2. Cell phones are great in an emergency, but totally annoying in other settings—Loud ring tones and even louder telephone conversations have no place in a waiting room, ER bay, or hospital room. Besides the fact they might interfere with medical equipment, they are disruptive and distracting to other patients, who may already be anxious enough. Keep your ringer silenced and if you do need to take a call, step out into the corridor, the front entrance, or any other place where your personal business doesn’t infringe on someone else’s. I’m always attached to my cell phone, so reminding myself that I don’t have to answer every call or that I can call the number back from outside takes practice.

3. Triage exists for a reason–I can’t count how many occasions I’ve watched people become irate and even antagonistic when they’re waiting to be seen in the ER and others are called first, anything from sniping in their seats when other names are called to repeatedly (and loudly) badgering the front desk. Such behavior makes it harder for the rest of us, who are also impatient to receive medical attention and who are in pain, too. When we’re uncomfortable, scared, and anxious to be seen, it’s certainly understandable that we may get impatient, but the ER is not first come, first serve. That doesn’t make waiting for an X-ray of a broken bone or a CT scan for a painful abdomen any easier, but there’s a reason patients with more severe injuries or complaints jump to the head of the line—their lives may depend on it. As a related item, in a regular office waiting room, remember that many practices have patients in the same waiting room visiting different doctors—just because you’ve been waiting longer than someone else doesn’t mean you’re getting skipped, it just means that person is probably seeing another provider.
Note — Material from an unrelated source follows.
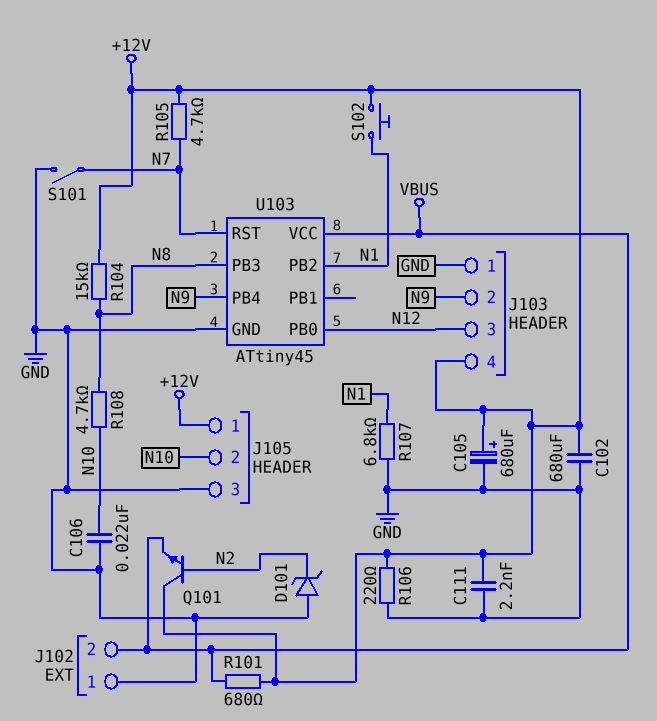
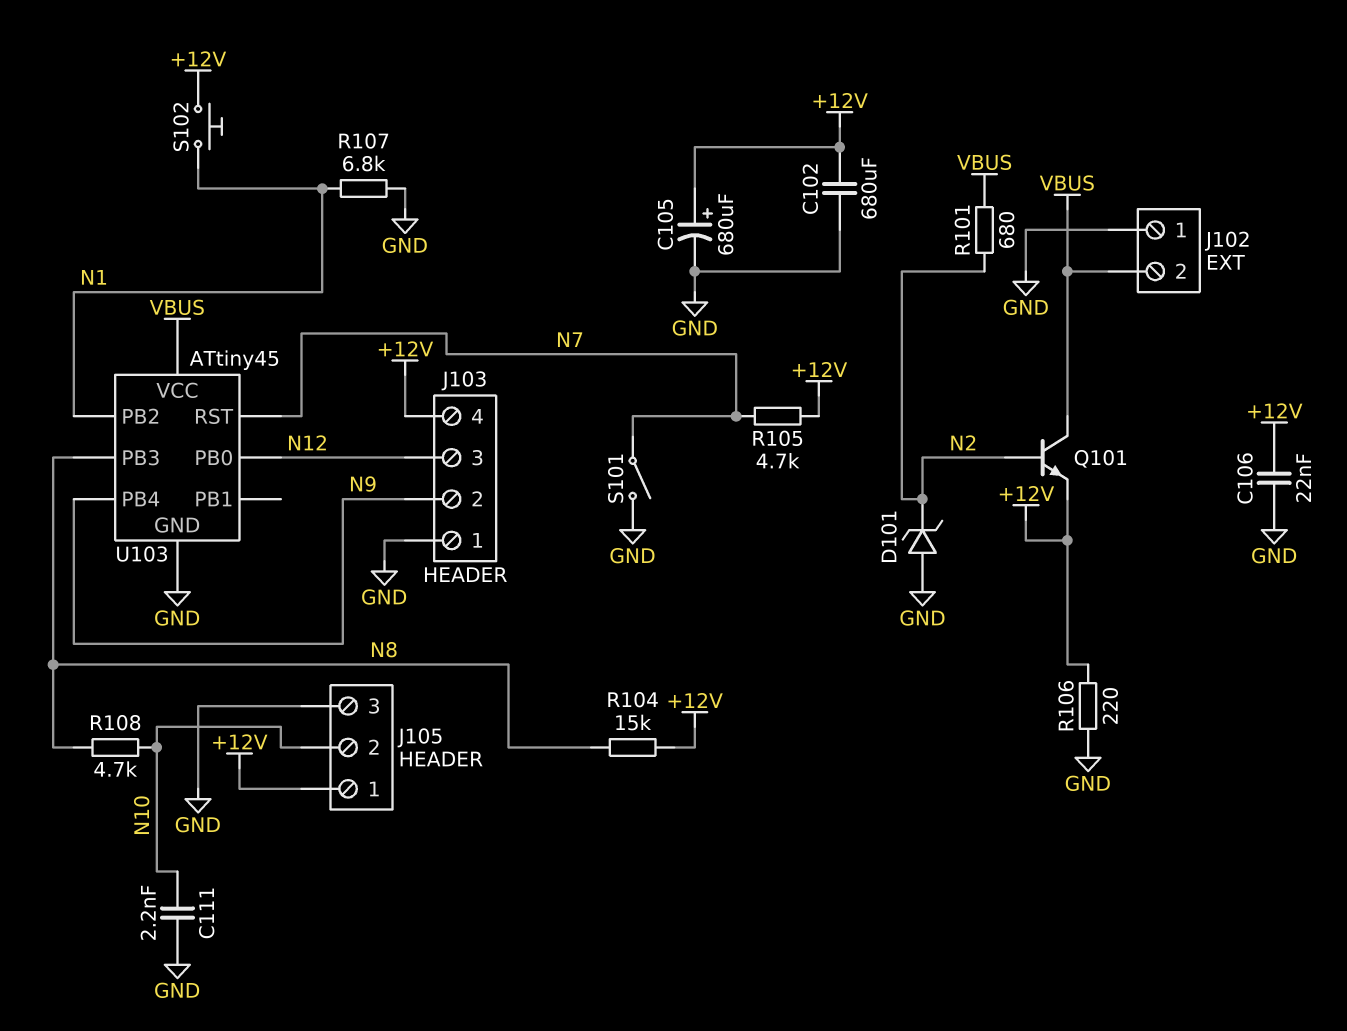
C106: 22nF (GND, N10) -> 22nF (+12V, GND)
C111: 2.2nF (+12V, GND) -> 2.2nF (GND, N10)
Q101: NPN (B N2, C +12V, E VBUS) -> NPN (B N2, C VBUS, E +12V)
R101: 680 (+12V, VBUS) -> 680 (N2, VBUS)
4. Remember there’s another side to the story–I’ve totally been that irritated patient in the doctor’s waiting room, annoyed that my appointment time has come and gone and worried about the work I’m missing. But I’ve also been that extremely sick patient who got worked in at the last minute because I couldn’t afford to wait, and my doctors couldn’t afford to delay diagnostic tests and evaluation, the patient who backlogs the schedule and takes up a lot of time. While I’m not always successful at it, when I start to get antsy and annoyed I try to remember the times the tables have been turned and other people have had to wait on account of me. I try to dial it back a bit, and be glad that I am there for non-emergent reasons.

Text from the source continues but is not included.